Porque no es un accidente aislado, sino una combinación humana: deseo de pertenecer, miedo a perder, ambición, necesidad de orden y tendencia a justificar lo que nos beneficia. Las culturas y las instituciones pueden frenar estos impulsos… pero rara vez los borran.

¿Qué hacer?

No existe una defensa única, pero sí existen defensas conocidas:

• Instituciones con límites reales: reglas que no dependan del jefe y que nadie pueda reinterpretar a conveniencia.

• Transparencia y trazabilidad: si no se puede seguir el rastro de decisiones y recursos, el poder se vuelve invisible e irresponsable.

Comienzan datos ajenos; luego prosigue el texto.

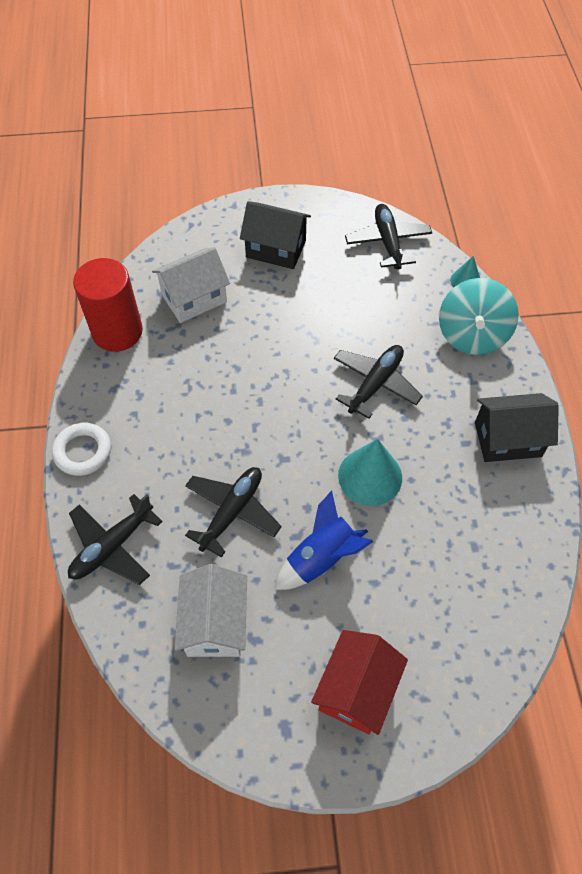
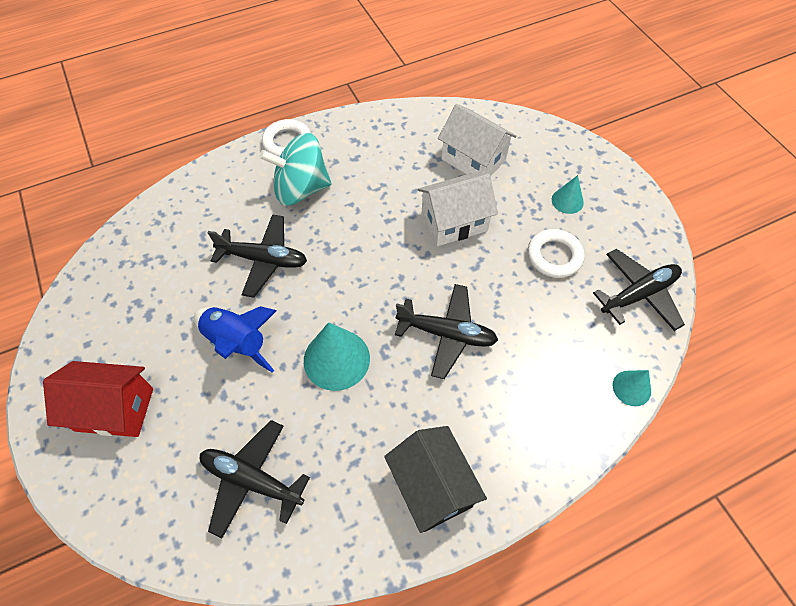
camera: 70 degrees right, 0 degrees up
(112, 546) = (209, 190): black plane -> black plane (252, 480)
(117, 332) = (411, 122): red cylinder -> none
(215, 623) = (157, 281): white house -> white house (454, 222)
(276, 249) = (567, 201): black house -> turquoise cone
(329, 280) = (554, 256): none -> white ring
(472, 335) = (557, 414): turquoise spinning top -> turquoise spinning top (301, 189)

• Rotación y rendición de cuentas: nadie debería ocupar un lugar clave el tiempo suficiente para adueñarse de él.

• Cultura del desacuerdo sin castigo: cuando preguntar o criticar se vuelve peligroso, el error se vuelve inevitable.

• Vínculos humanos fuera de la estructura: familia, amistades, comunidad; redes que no dependan del favor del líder.

Al final, la vida humana es finita: nacemos, vivimos, morimos. El problema es que algunos confunden su tiempo con la eternidad, y su puesto con su destino. Ahí comienza la debacle: cuando el poder deja de verse como un encargo y empieza a vivirse como propiedad.

La historia no promete que estos ciclos terminen para siempre, pero sí muestra algo útil: todo sistema que se alimenta del control y de la ilusión termina pagando un precio, porque en algún punto la telaraña se vuelve tan densa que también atrapa a quien la tejió.

Nuestras verdaderas defensas suelen ser las mismas: los valores humanos, la familia, los amigos y aquello que custodiamos en la mente y en el corazón. Pero esos valores no operan por sí solos: en unas manos se vuelven brújula para crecer con justicia; en otras, se convierten en coartada para acumular poder y cerrarlo alrededor de unos pocos.

¿De qué depende?

De decisiones concretas: de lo que cada uno tolera, de lo que cada uno calla, de lo que cada uno está dispuesto a corregir cuando duele.

Al final, el tiempo ordena lo que parecía intocable: cierra ciclos, desnuda relatos y reinicia procesos… a veces con un costo que pudo evitarse. Por eso no basta con “trabajar” o “cumplir”: importa cómo se vive y se lidera. Importa si el entorno que construimos es bienestar real, para uno y para los demás, o solo estabilidad aparente sostenida por miedo y silencios.

Al final todos compartimos el mismo arco —nacer, vivir, morir— y justamente por eso la única trascendencia que vale es la que deja instituciones más sanas que nuestro ego: comunidades donde la dignidad no sea premio, la justicia no sea herramienta, y el poder no sea propiedad, sino responsabilidad.

Y si algún futuro distinto nos espera, no vendrá por azar ni por siglos: empezará en el gesto presente de elegir lo correcto cuando nadie aplaude.